The State of Connecticut will receive a $12.2 million grant to support ongoing work that will establish Connecticut’s first statewide health information exchange.

An earlier statewide HIE effort, the Connecticut Health Information Technology Exchange, was shut down in 2014 after spending $4.3 million in federal grant money over four years. A state auditor’s report noted that the exchange was never able to provide services to stakeholders and thus, never developed a self-sustaining revenue stream. (The State of Montana also recently decided to take a second try at creating a statewide HIE.)

The grant, awarded by the Center for Medicare and Medicaid Services (CMS) to the Connecticut Office of Health Strategy (OHS), supports efforts to develop a secure, modern HIE that facilitates the sharing of health data to further patient care, improve proper efficiency, and rein in the high cost of healthcare. The HIE is expected to be operational by early 2019.

The grant follows a $5 million federal investment the state received in 2017 that facilitated HIE planning. To qualify for the additional resources, states outlined how their health technology plan would improve disease management, serve the Medicaid population (over 800,000 Connecticut residents), combat the opioid epidemic, and improve overall healthcare through the use of clinical data.

The new round of funding launches a pilot program for the health information exchange, which was one of the nine recommendations made by the Health Information Technology Advisory Council, a statutory body tasked with a comprehensive examination of Connecticut’s current health technology needs.

“The health information exchange will improve care. Providers will be able to exchange clinical and diagnostic data in real time – efficiencies that will save time and resources for healthcare systems and patients,” said OHS Health Information Technology Officer Allan Hackney, in a prepared statement. “We engaged nearly 300 providers and consumers and 75 organizations across the health sector in Connecticut to help us understand the issues and opportunities for improving care delivery and outcomes. Technology can and should be a great partner in health reform.”
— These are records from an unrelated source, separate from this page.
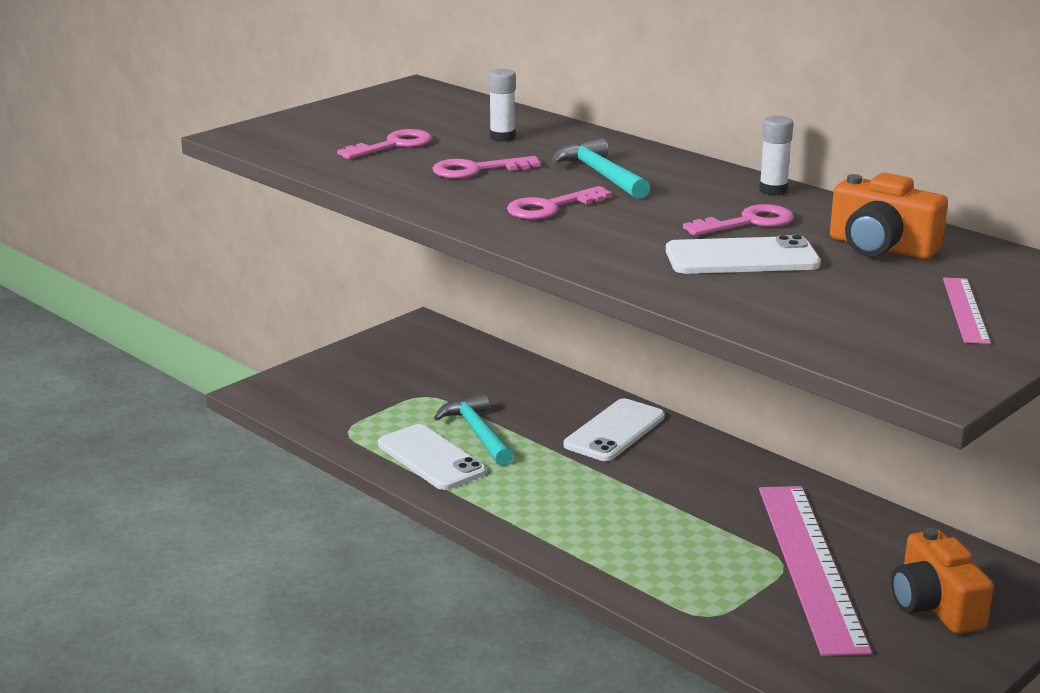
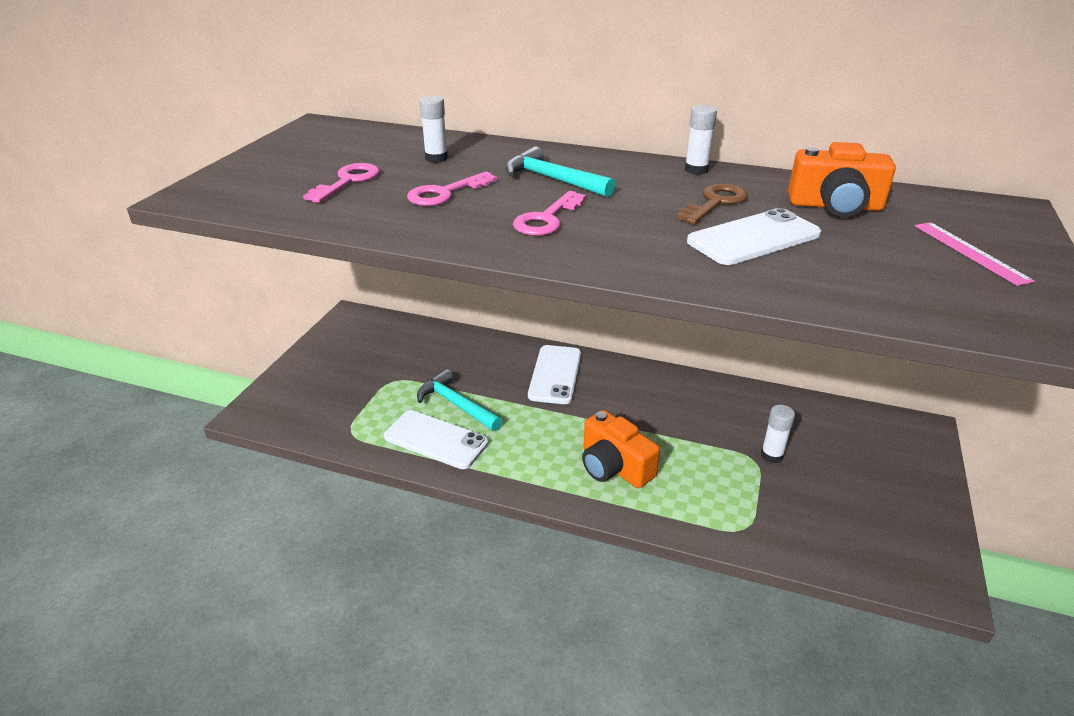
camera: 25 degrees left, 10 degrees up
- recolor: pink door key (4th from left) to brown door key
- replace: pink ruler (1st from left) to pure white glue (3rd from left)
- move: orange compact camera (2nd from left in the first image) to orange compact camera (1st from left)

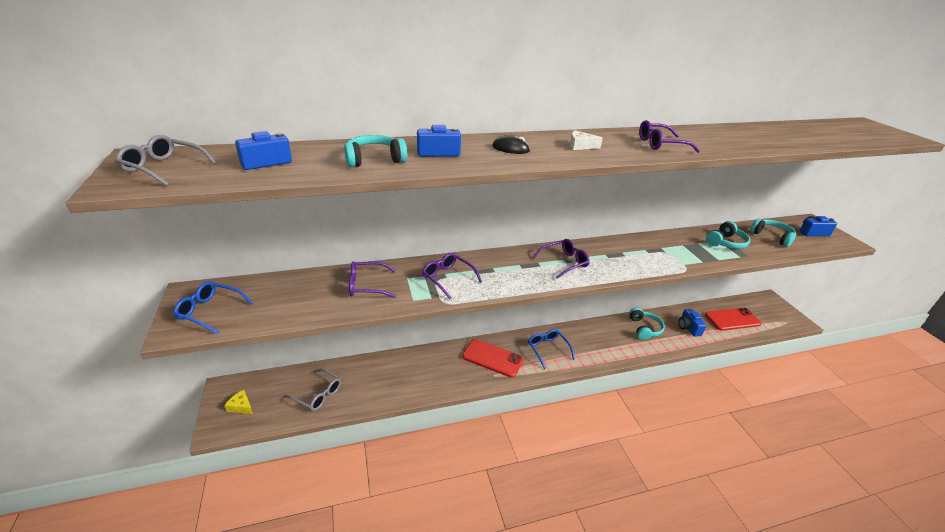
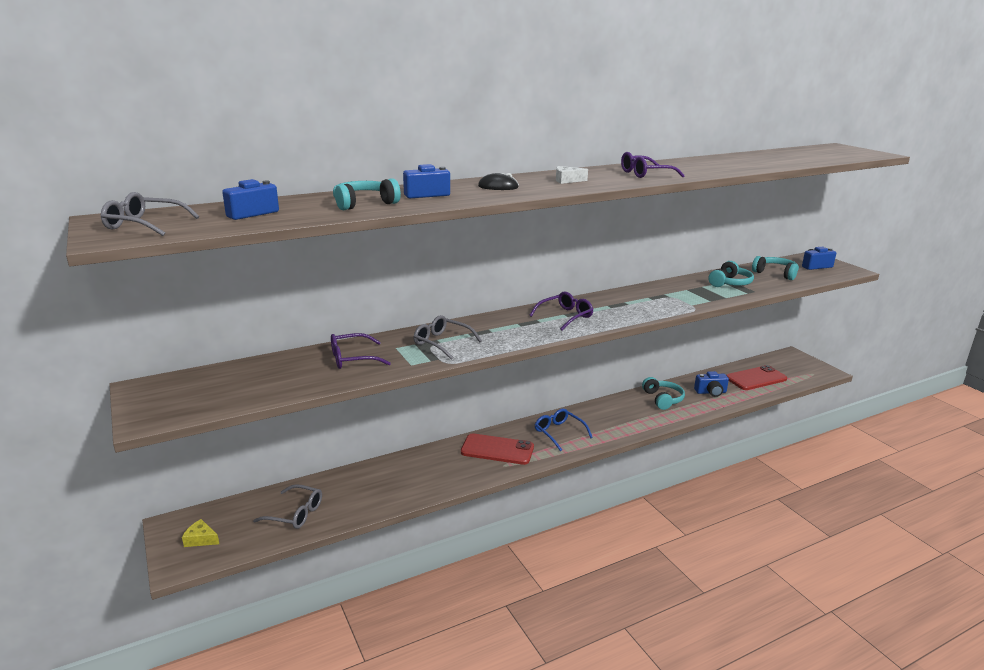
camera: 10 degrees left, 10 degrees down
- delete: blue glasses (1st from left)
- recolor: violet glasses (2nd from left) to ash-grey glasses (3rd from left)
- rotate: blue compact camera (3rd from left) 75 degrees counterclockwise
Another goal is for the HIE to enable a platform for measuring clinical quality and more quickly analyzing population health – one of the keys to improving healthcare accessibility and correcting racial, ethnic, and gender health inequities. Currently, analysts most commonly use insurance claims data, which is only a proxy for real-time clinical information. This use of the HIE dovetails with the work of OHS’s State Innovation Model Office and the Health Systems Planning Unit in their efforts to better address gaps in healthcare, improve community health, and evaluate the performance of Connecticut’s healthcare providers.